How many times have we been told by conservative business groups in Australia that minimum wages need to be kept low so businesses have more finances to employ more people? And not just minimum wages, but all wages? The only problem is this erstwhile neoliberal pipedream doesn’t actually work and there’s a recent Nobel Prize for Economics out there to prove it’s absolutely false.
Since 2013, wages in Australia have stagnated – coinciding with the time of the Liberal–National Coalition government – and in 2018, the Turnbull government reduced penalty rates based on old economic orthodoxy. These were real-life experiments and the promised increases in job numbers never actually occurred – and corporate profits went up, while wages went down.
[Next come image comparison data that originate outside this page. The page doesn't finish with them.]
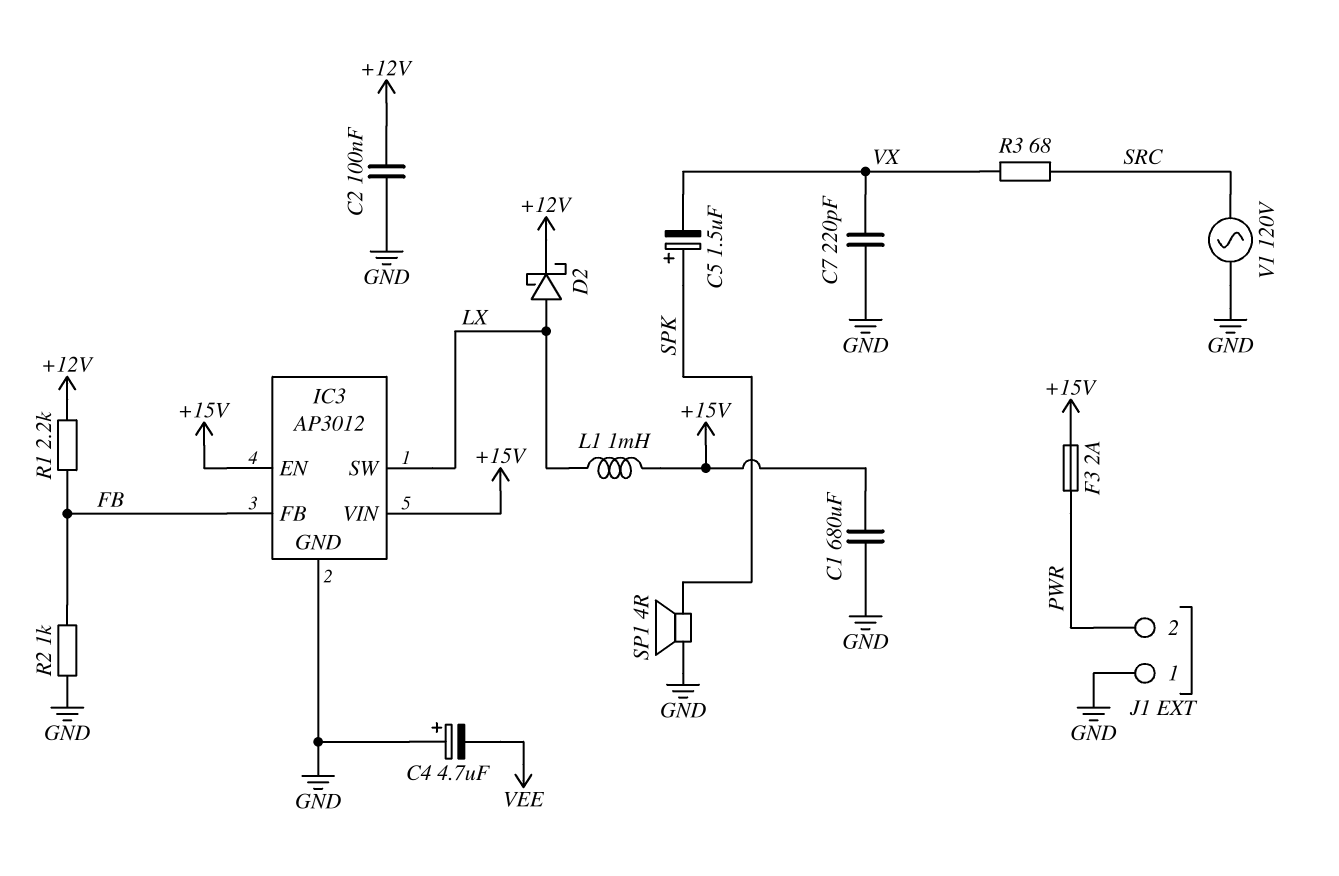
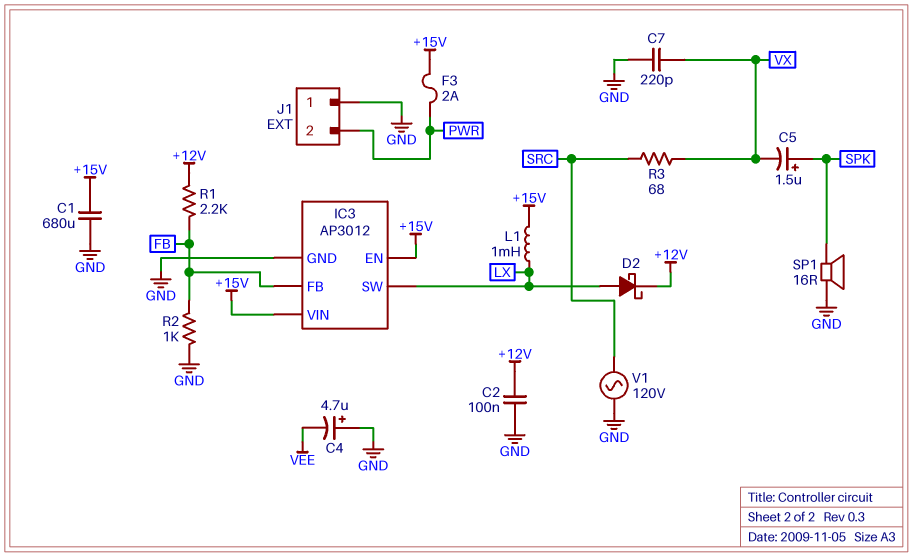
SP1: speaker 4R (GND, SPK) -> speaker 16R (GND, SPK)

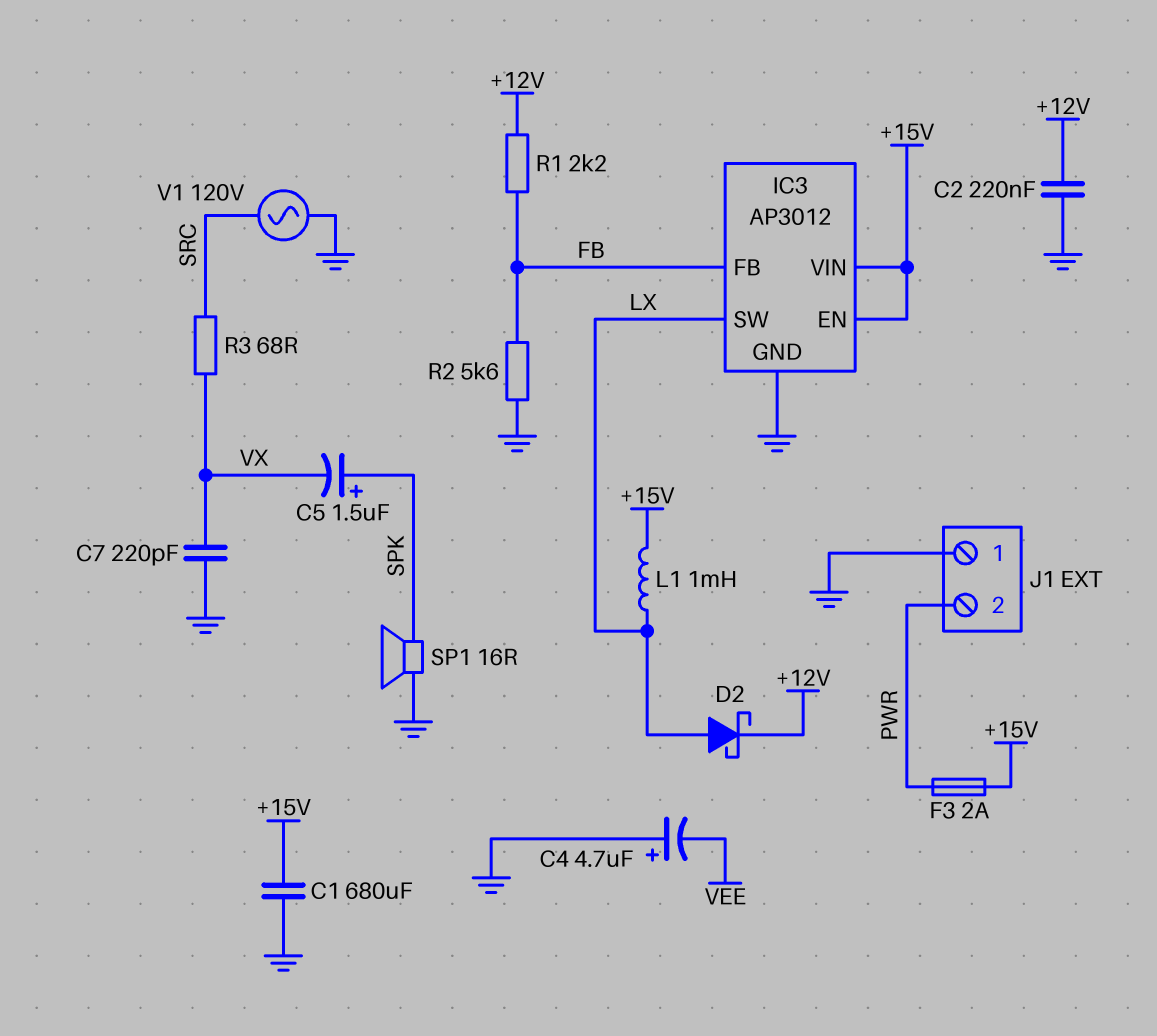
C2: 100nF (+12V, GND) -> 220nF (+12V, GND)
R2: 1k (FB, GND) -> 5.6k (FB, GND)

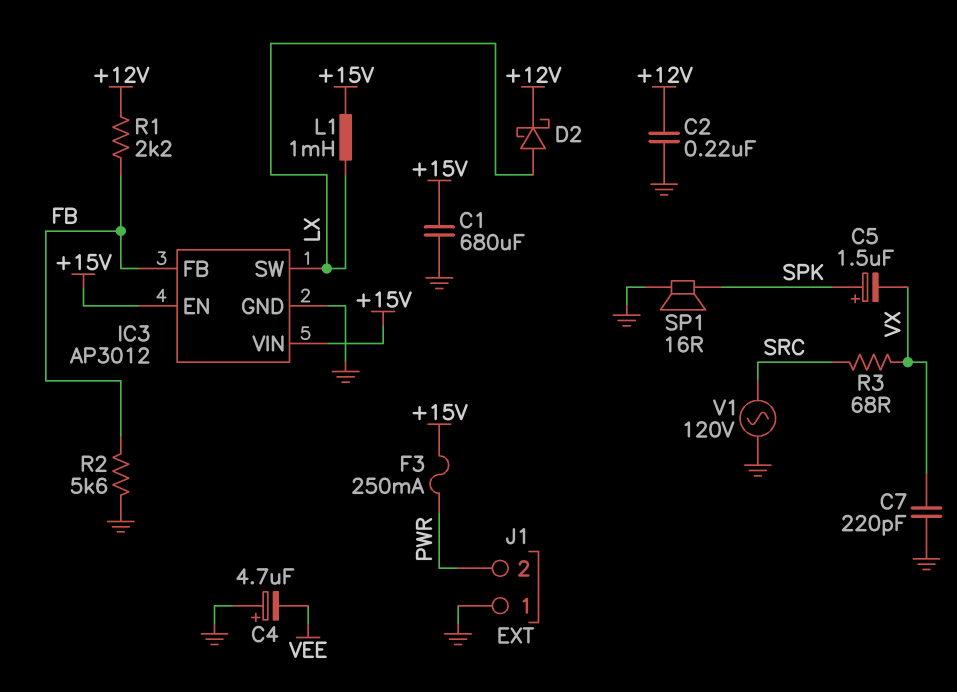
F3: 2A (+15V, PWR) -> 250mA (+15V, PWR)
It was a false elixir, and help to move Australia towards a recession in early 2020. New economic thinking is needed at this time, and the Coalition seems to hold onto old economic ideas, even when there’s new research to prove them wrong.
And if new thinking is needed on economics, there’s certainly a need for new thinking on climate change in Australia – or at least, any kind of thinking because, there’s been a paucity of intellect on developing good policy for the environment in Australia. And the latest roadblock on climate change and sensible environmental policy? The National Party, whose intransigence has been like anarchic nihilists who aren’t quite sure about why they’re resisting so much, until we explore that link between National Party MPs, mineral and gas resource companies, and the mining industry.
The National Party claims to act in the interest of regional Australia. If this was true, they would be at the forefront of climate change action and management of the environment, because it’s the people in the regions that will suffer the most through water supply issues, rising temperatures and drought. But they’re not: the National Party is the party of corruption and vested interests and are holding the country to ransom, even though only 4 per cent of the electorate voted for them.
If the electorate really does want effective action on climate change and the environment, it won’t be provided by the National Party, or by the Liberal Party. It’s best if these people are voted out of office; that’s becoming more obvious by the day.